The hardest thing is that after we leave I can see she didn't really find the pleasure in being there. She didn't because she failed to notice the great design, the great waiter, the great food. Or just hyperfocused on one spoon of pea mush so much she's missed the actual bells and whistles. So the whole experience becomes an easily-forgotten blur in her memory, and soon it's like it never happened. Sometimes she's conscious enough of it to comment: "I've wanted to go there for weeks, but because of that fucking phone call I didn't even taste that famous soup of theirs. We must return there, because I really want to try it." But even her memory of her saying that soon fades away too, it's like so many we-musts that just flicker for a second or two.
And now I'm getting to the point: she's very hungry for those new experiences, but that hunger never actually gets satiated. So the joy of experiencing it never appears. When she has that unique chance to experience it, when she's supposed to, when we're actually there, it's like her brain immediately tells her: ok, been here, done this, what's next. She loses her obsessive interest immediately. She sometimes regains it after we leave. And that, I think leaves her unfulfilled. It's better when she expresses it, because then she can at least say "I'm gonna do it again and next time I'll focus better". But often she is not even aware she's missed it, so she doesn't feel the actual "loss". She just doesn't feel joy when she could. Which, in general, leads to the conclusion we never do things together, that our life is boring, that I don't find enough time to go places, that I don't enjoy time with her. She often expresses these feelings. Which makes me "double-dissatisfied", because I have my own dissatisfaction to deal with, and also deal with hers.
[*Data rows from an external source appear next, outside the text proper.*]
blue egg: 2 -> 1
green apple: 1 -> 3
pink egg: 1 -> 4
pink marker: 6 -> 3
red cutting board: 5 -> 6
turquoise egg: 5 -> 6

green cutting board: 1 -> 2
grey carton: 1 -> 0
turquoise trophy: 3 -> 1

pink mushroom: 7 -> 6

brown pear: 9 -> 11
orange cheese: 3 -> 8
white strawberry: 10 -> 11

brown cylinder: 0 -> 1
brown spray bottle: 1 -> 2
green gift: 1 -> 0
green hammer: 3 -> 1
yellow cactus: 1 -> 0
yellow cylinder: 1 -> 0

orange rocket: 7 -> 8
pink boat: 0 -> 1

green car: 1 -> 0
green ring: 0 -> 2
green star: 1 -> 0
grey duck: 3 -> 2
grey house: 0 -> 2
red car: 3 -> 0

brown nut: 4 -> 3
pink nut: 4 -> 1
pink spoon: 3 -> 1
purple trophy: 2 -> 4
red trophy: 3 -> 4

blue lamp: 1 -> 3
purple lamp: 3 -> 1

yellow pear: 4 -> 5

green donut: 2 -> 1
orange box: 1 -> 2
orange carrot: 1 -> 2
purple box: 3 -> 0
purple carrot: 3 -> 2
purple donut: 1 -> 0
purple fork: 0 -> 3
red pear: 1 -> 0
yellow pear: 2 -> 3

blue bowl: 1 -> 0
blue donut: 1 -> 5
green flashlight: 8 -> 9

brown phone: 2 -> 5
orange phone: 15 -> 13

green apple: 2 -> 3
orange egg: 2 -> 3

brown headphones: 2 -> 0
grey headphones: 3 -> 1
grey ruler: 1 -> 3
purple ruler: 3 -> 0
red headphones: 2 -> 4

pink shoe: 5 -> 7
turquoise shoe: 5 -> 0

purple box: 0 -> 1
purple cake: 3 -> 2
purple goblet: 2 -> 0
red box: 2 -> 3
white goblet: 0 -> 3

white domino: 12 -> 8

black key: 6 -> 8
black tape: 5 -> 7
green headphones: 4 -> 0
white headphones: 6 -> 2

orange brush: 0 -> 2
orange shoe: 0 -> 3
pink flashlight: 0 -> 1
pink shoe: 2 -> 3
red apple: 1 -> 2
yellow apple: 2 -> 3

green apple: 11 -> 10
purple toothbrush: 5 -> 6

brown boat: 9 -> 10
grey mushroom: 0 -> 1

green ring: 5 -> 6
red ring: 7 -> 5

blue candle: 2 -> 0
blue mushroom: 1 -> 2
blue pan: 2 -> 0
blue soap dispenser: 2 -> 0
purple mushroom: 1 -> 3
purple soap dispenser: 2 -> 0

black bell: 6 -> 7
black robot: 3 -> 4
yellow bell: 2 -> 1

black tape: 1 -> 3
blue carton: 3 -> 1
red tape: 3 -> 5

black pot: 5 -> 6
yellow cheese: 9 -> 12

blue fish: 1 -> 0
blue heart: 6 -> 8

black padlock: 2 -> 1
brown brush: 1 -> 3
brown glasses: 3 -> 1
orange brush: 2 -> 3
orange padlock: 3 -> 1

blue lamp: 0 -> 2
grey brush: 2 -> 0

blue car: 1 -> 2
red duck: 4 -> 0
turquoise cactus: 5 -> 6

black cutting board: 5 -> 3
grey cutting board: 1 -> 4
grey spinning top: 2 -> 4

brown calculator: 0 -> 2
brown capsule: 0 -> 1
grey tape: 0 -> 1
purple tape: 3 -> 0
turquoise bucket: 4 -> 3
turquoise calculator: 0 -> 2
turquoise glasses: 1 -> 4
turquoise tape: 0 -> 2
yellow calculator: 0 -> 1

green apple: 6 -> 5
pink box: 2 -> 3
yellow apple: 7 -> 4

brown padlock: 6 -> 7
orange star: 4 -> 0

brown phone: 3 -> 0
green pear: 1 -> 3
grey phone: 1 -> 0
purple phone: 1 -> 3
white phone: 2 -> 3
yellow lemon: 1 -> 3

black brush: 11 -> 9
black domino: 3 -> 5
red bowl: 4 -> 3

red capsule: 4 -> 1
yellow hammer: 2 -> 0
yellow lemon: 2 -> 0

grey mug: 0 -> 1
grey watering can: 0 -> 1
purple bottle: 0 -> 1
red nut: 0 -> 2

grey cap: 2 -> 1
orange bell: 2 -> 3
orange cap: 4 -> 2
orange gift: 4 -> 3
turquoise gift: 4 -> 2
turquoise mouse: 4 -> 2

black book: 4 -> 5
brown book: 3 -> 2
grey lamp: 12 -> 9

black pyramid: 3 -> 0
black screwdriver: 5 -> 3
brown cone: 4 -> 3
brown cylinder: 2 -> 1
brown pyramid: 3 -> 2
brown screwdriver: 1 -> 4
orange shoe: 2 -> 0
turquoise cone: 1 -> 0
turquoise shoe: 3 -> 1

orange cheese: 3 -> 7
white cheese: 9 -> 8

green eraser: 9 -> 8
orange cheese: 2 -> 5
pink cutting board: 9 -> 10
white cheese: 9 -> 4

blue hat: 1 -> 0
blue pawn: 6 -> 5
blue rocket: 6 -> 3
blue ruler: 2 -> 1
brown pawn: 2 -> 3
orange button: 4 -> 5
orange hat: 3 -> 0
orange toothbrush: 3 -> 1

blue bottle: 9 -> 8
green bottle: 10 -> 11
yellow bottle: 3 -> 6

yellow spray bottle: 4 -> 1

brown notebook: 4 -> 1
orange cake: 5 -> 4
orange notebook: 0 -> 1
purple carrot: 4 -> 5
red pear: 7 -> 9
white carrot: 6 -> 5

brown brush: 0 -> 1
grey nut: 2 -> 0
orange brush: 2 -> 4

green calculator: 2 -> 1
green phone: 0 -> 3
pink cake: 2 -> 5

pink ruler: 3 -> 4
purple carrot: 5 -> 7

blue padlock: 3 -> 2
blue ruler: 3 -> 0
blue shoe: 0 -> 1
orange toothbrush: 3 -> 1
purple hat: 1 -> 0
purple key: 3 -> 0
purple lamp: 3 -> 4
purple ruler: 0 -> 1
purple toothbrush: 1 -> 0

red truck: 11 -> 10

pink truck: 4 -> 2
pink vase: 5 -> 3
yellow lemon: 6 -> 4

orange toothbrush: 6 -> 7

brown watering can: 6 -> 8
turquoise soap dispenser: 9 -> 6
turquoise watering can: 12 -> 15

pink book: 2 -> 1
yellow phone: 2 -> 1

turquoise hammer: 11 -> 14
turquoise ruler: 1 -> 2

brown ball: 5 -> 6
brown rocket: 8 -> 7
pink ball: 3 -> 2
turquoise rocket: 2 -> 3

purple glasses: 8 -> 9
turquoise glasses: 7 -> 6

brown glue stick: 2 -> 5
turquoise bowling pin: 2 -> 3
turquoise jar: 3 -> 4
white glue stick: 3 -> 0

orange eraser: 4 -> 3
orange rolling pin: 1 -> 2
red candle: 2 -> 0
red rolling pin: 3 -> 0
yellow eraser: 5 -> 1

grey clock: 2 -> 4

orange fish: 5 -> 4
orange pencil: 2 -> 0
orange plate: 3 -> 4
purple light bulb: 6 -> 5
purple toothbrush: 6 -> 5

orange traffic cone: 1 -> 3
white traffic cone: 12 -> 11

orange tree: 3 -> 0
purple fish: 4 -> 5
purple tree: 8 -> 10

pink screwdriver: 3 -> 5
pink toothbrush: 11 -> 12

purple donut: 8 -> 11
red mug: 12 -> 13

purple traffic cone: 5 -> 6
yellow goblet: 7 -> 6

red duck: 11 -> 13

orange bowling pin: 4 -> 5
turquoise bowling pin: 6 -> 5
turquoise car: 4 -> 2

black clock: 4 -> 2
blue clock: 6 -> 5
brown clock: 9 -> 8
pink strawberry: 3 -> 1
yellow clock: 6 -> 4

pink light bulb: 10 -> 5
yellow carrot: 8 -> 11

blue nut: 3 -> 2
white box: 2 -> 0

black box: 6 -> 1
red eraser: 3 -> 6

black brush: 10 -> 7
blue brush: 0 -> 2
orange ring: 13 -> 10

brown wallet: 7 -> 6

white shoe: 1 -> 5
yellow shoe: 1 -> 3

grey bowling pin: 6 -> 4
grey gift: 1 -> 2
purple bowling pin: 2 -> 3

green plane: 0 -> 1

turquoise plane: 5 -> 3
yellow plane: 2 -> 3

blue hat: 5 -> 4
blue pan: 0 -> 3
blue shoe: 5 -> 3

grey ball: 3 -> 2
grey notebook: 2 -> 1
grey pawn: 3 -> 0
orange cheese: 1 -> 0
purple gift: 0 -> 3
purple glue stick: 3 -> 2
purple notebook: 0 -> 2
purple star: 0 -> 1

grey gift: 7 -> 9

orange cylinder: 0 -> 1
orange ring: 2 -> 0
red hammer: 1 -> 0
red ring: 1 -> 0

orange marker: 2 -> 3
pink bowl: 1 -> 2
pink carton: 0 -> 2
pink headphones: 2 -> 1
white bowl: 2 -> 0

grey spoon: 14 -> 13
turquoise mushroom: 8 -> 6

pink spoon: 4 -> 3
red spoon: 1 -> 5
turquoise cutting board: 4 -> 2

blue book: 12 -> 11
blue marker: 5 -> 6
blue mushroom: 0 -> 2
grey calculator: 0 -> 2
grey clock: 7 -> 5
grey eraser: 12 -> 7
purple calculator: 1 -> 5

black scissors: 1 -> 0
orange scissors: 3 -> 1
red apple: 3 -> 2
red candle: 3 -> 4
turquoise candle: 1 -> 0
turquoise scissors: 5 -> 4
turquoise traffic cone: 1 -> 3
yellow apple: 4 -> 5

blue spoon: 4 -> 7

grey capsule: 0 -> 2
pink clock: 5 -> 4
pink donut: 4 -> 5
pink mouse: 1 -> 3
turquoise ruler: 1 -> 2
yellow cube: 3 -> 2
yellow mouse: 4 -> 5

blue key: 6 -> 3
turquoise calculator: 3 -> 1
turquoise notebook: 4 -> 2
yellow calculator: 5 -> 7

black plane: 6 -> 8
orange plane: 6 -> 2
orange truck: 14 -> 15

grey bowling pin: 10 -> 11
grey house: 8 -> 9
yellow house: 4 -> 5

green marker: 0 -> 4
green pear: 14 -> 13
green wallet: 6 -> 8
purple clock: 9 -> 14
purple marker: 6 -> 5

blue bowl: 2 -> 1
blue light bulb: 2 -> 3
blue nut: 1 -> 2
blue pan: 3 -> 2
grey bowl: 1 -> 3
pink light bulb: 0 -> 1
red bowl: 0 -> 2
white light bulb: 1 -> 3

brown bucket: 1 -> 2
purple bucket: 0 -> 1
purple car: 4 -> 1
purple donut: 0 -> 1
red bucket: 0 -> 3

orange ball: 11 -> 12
Before the ADHD diagnosis, I used to think she was just so greedy, yes, greedy for experiences it was almost unbearable. I couldn't wrap my head around it. I used to say "Why can't you just enjoy the moment? Why are you complaining we never go swimming, can't you see we're doing something different now? We're having a walk, you wanted to go for a walk, so enjoy the walk, and then we can go to swimming". But when we go swimming, she's unhappy because we never go for walks. And I think now I get it more and more. She actually doesn't experience these positive things, because she's too busy obsessing with other things. Sho it's like she DIDN'T truly go swimming AND DIDN'T truly go for a walk. No wonder she's so down sometimes, because she never achieves the potential level of satisfaction, yet keeps dreaming about it constantly. She builds so much anticipation, but when the time comes to collect her gratification, she fails. Her brain constantly craves for stimulation, and when it get's that chance, it doesn't because it's so busy craving.
Seems like a very hard life, really. Disappointing. If joy was alcohol, it's like you want vodka, you get wine, but you feel like you're drinking diluted beer.
And mine is hard, too, because we don't share the things we should be sharing as a couple. I'm actually doing these things alone, with a distracting and complaining person around, who rarely lets me fully enjoy them.
I don't know, it's just my rambling again. But I thought it might be helpful to some of you.